The conventional intermediate annealing in the two stage cold rolling, which was initially found out by N. P. Goss, has been carried out in order to improve crystallization texture having {100}<001> or {100}<011> orientation. On the contrary, the intermediate annealing cycle containing a rapid heating and rapid cooling of the present invention, which is shown by a solid line in FIG. 4, is an annealing cycle directing to an effective utilization of crystallization texture formed in the vicinity of the surface of hot rolled sheet and being closely aligned to {110}<001> orientation rather than directing to the improvement of the above described crystallization texture. When this treatment is effected, a large number of nuclei of secondary recrystallized grains aligned to {110}<001> orientation can be developed, and therefore the secondary recrystallized grains with the small sizes aligned to {110}<001> orientation can be directly developed from these nuclei in the secondary recrystallization annealing carried out in the later step, and grain oriented silicon steel sheets having an ultra-low iron loss can be obtained.

As seen from the above described explanation of the present invention comparing with the conventional technics, the intermediate annealing method containing the rapid heating and rapid cooling of the present invention is fundamentally different in the technical idea from the conventional technics, and is remarkably superior in the effect to the conventional technics.

The following explanation will be made with respect to the reason for limiting the composition of the slab to be used as a starting material in the present invention.

When the C content is lower than 0.01%, it is difficult to control the hot rolled texture during and after hot rolling not to form large and elongted grains. Therefore, the resulting grain oriented silicon steel sheet is poor in the magnetic properties. While, when the C content is higher than 0.06%, a long time is required for the decarburization in the decarburization annealing step, and the operation is expensive. Accordingly, the C content must be within the range of 0.01-0.06%.
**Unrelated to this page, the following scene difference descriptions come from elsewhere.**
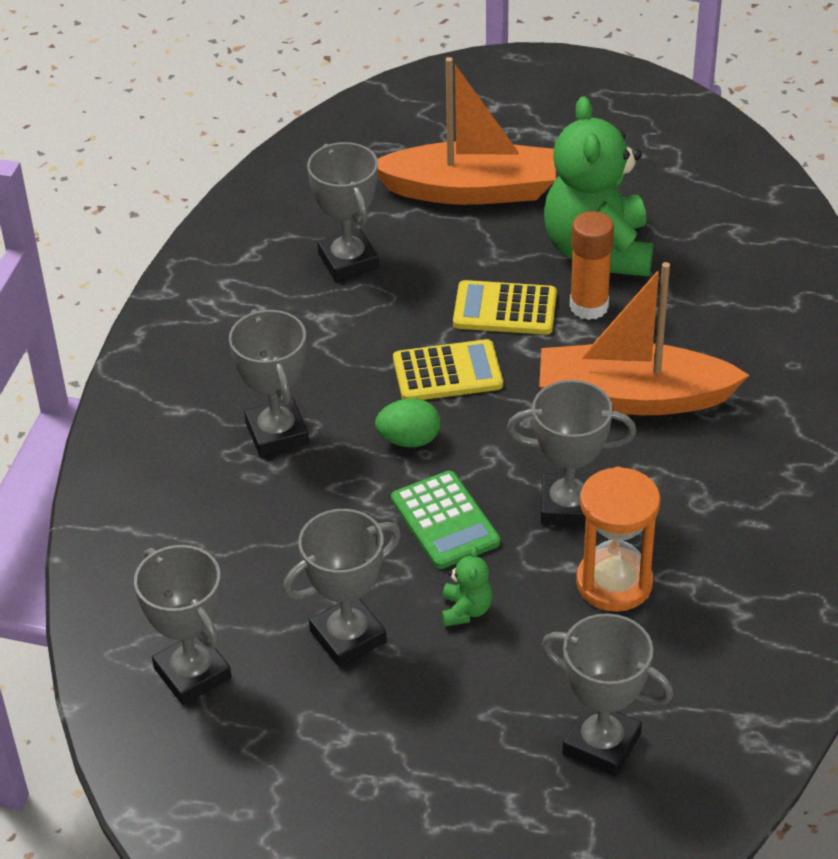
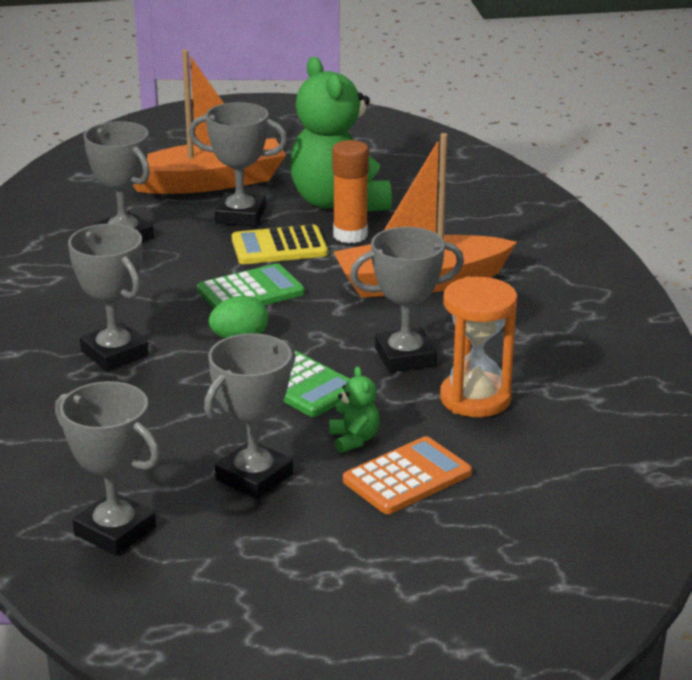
camera: 20 degrees left, 15 degrees down
(447, 372) = (250, 292): yellow calculator -> green calculator
(496, 674) = (407, 477): none -> orange calculator
(601, 744) = (529, 506): grey trophy -> grey trophy (240, 216)

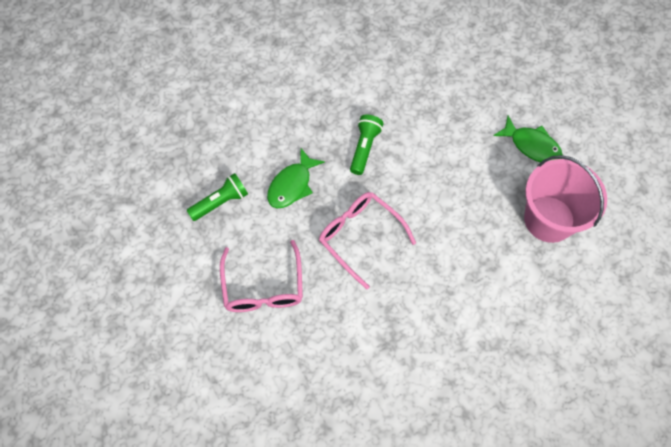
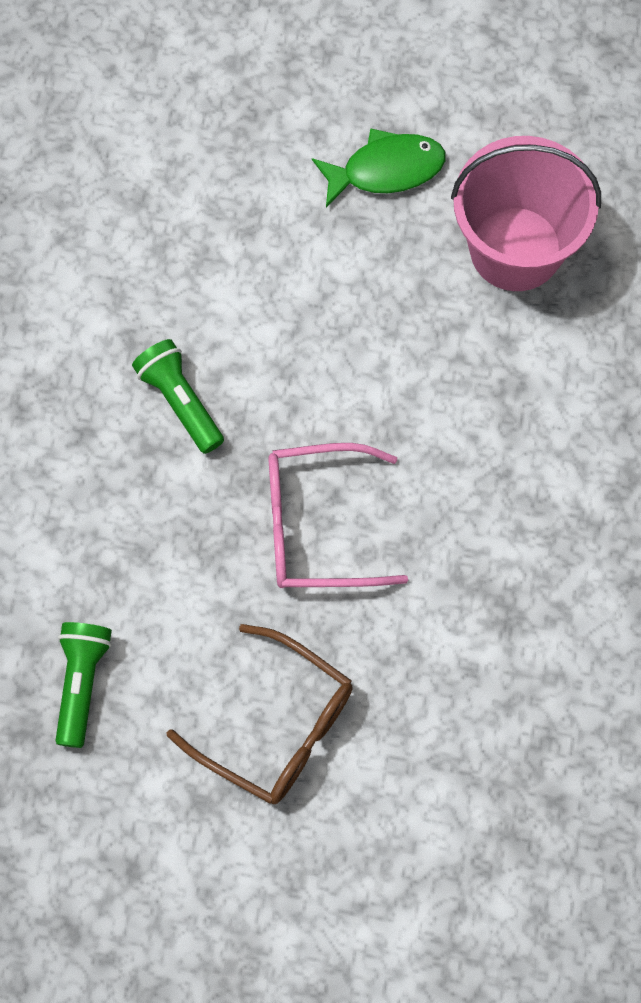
camera: 50 degrees left, 5 degrees up
(263, 287) = (277, 727): pink glasses -> brown glasses
(292, 185) = (147, 555): green fish -> none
When the Si content is lower than 2.0%, the product steel sheet is low in the electric resistance and has a high iron loss value due to the large eddy current loss. While, when the Si content is higher than 4.0%, the product steel sheet is brittle and is apt to crack during the cold rolling. Accordingly, the Si content must be within the range of 2.0-4.0%.
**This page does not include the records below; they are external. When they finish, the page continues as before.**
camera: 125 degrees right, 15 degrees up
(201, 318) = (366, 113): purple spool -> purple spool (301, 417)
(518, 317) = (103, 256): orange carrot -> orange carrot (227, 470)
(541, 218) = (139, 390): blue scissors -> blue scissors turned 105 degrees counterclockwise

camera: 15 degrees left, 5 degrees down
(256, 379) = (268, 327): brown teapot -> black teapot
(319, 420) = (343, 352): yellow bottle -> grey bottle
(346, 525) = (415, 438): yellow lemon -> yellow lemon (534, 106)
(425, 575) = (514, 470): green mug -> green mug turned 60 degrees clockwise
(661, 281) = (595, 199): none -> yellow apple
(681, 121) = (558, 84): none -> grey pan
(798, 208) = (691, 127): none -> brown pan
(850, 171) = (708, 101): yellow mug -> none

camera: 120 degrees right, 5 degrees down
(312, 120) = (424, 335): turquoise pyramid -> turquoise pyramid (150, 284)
Mn is an important component for forming an inhibitor of MnS or MnSe, which has a high influence upon the development of secondary recrystallized grains of grain oriented silicon steel sheet. When the Mn content is lower than 0.01%, a sufficient inhibiting effect of MnS or the like necessary for developing secondary recrystallized grains is not displayed. As the result, secondary recrystallization is incomplete and at the same time the surface defect called as blister increases. While, when the Mn content exceeds 0.2%, the dissociation and solid solving of MnS or the like are difficult during the heating of slab. Even when the dissociation and solid solving of MnS or the like would occur, the coarse inhibitor is apt to be precipitated during the hot rolling of the slab, and hence MnS or the like having an optimum size distribution desired as an inhibitor is not formed, and the magnetic properties of the product steel sheet are poor. Accordingly, the Mn content must be within the range of 0.01-0.2%.
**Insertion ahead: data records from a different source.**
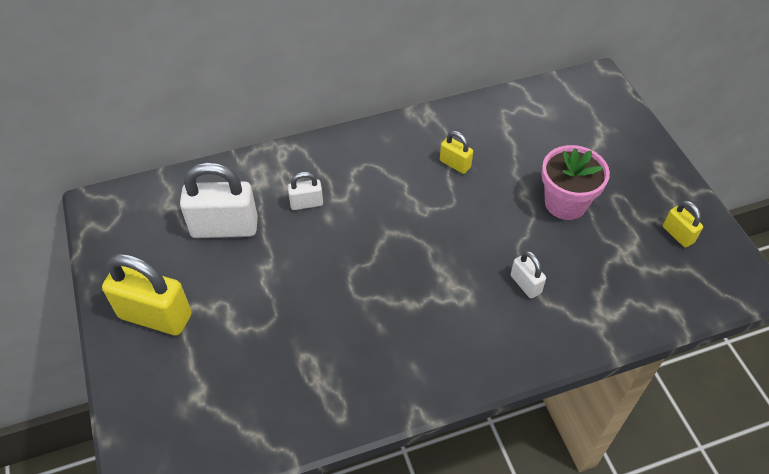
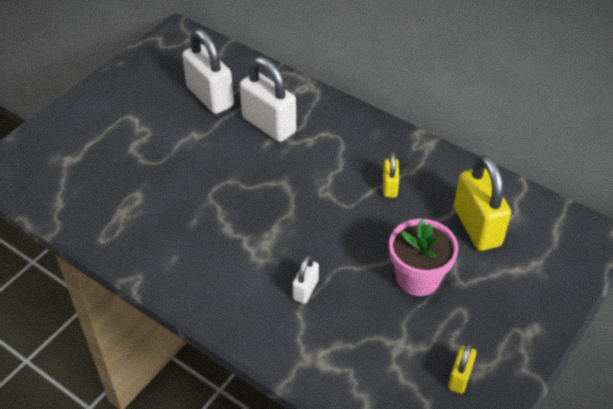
camera: 55 degrees right, 5 degrees down
(155, 316) = (113, 106): yellow padlock -> yellow padlock (477, 227)
(306, 203) = (269, 125): white padlock -> white padlock, size x1.98

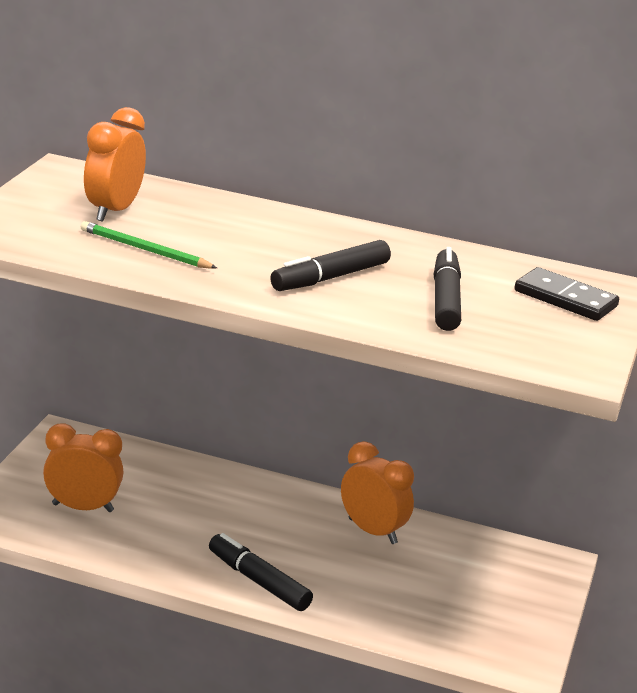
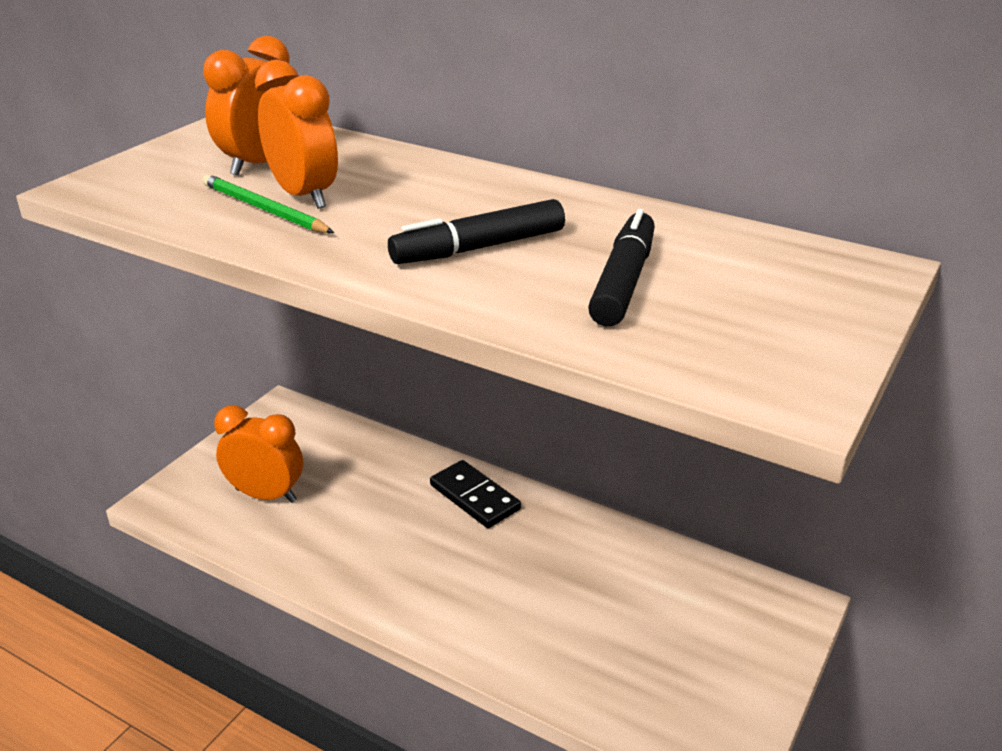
camera: 15 degrees right, 5 degrees up
(258, 581) = (424, 604): black marker -> none
(372, 531) = (577, 546): orange clock -> orange clock (304, 196)
(565, 299) = (798, 284): black domino -> black domino (475, 497)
S and Se are equivalent component with each other, and each of S and Se is preferably used in an amount of not larger than 0.1%. Particularly, S is preferably used in an amount within the range of 0.008-0.1%, and Se is preferably used in an amount within the range of 0.003-0.1%. Because, when the S or Se content exceeds 0.1%, the steel sheet is poor in the hot and cold workabilities. While, when the S or Se content is lower than the lowest limit value, a sufficient inhibitor of MnS or MnSe for suppressing the growth of primary recrystallized grains is not formed. However, as already described in the experimental data, S and Se can be advantageously used in combination with commonly known inhibitors, such as Sb, Mo and the like, for the growth of primary grains, and therefore the lower limit value of each of S and Se can be 0.005% in the use in combination with Sb, Mo and the like. When S and Se are used in combination, the total content of S and Se must be within the range of 0.005-0.1% based on the same reason as described above.

Sb is effective for suppressing the growth of primary recrystallized grains. The inventors have already disclosed in Japanese Patent Application Publication No. 8,214/63 that the presence of 0.005-0.1% of Sb in a steel can suppress the growth of primary recrystallized grains, and in Japanese Patent Application Publication No. 13,469/76 that the presence of 0.005-0.2% of Sb in a steel in combination with a very small amount of Se or S can suppress the growth of primary recrystallized grains. When the Sb content is lower than 0.005%, the effect for suppressing the growth of primary recrystallized grains is poor. While, when the Sb content is higher than 0.2%, the product steel sheet is low in the magnetic induction, and is poor in the magnetic properties. Accordingly, the Sb content must be within the range of 0.005-0.2%.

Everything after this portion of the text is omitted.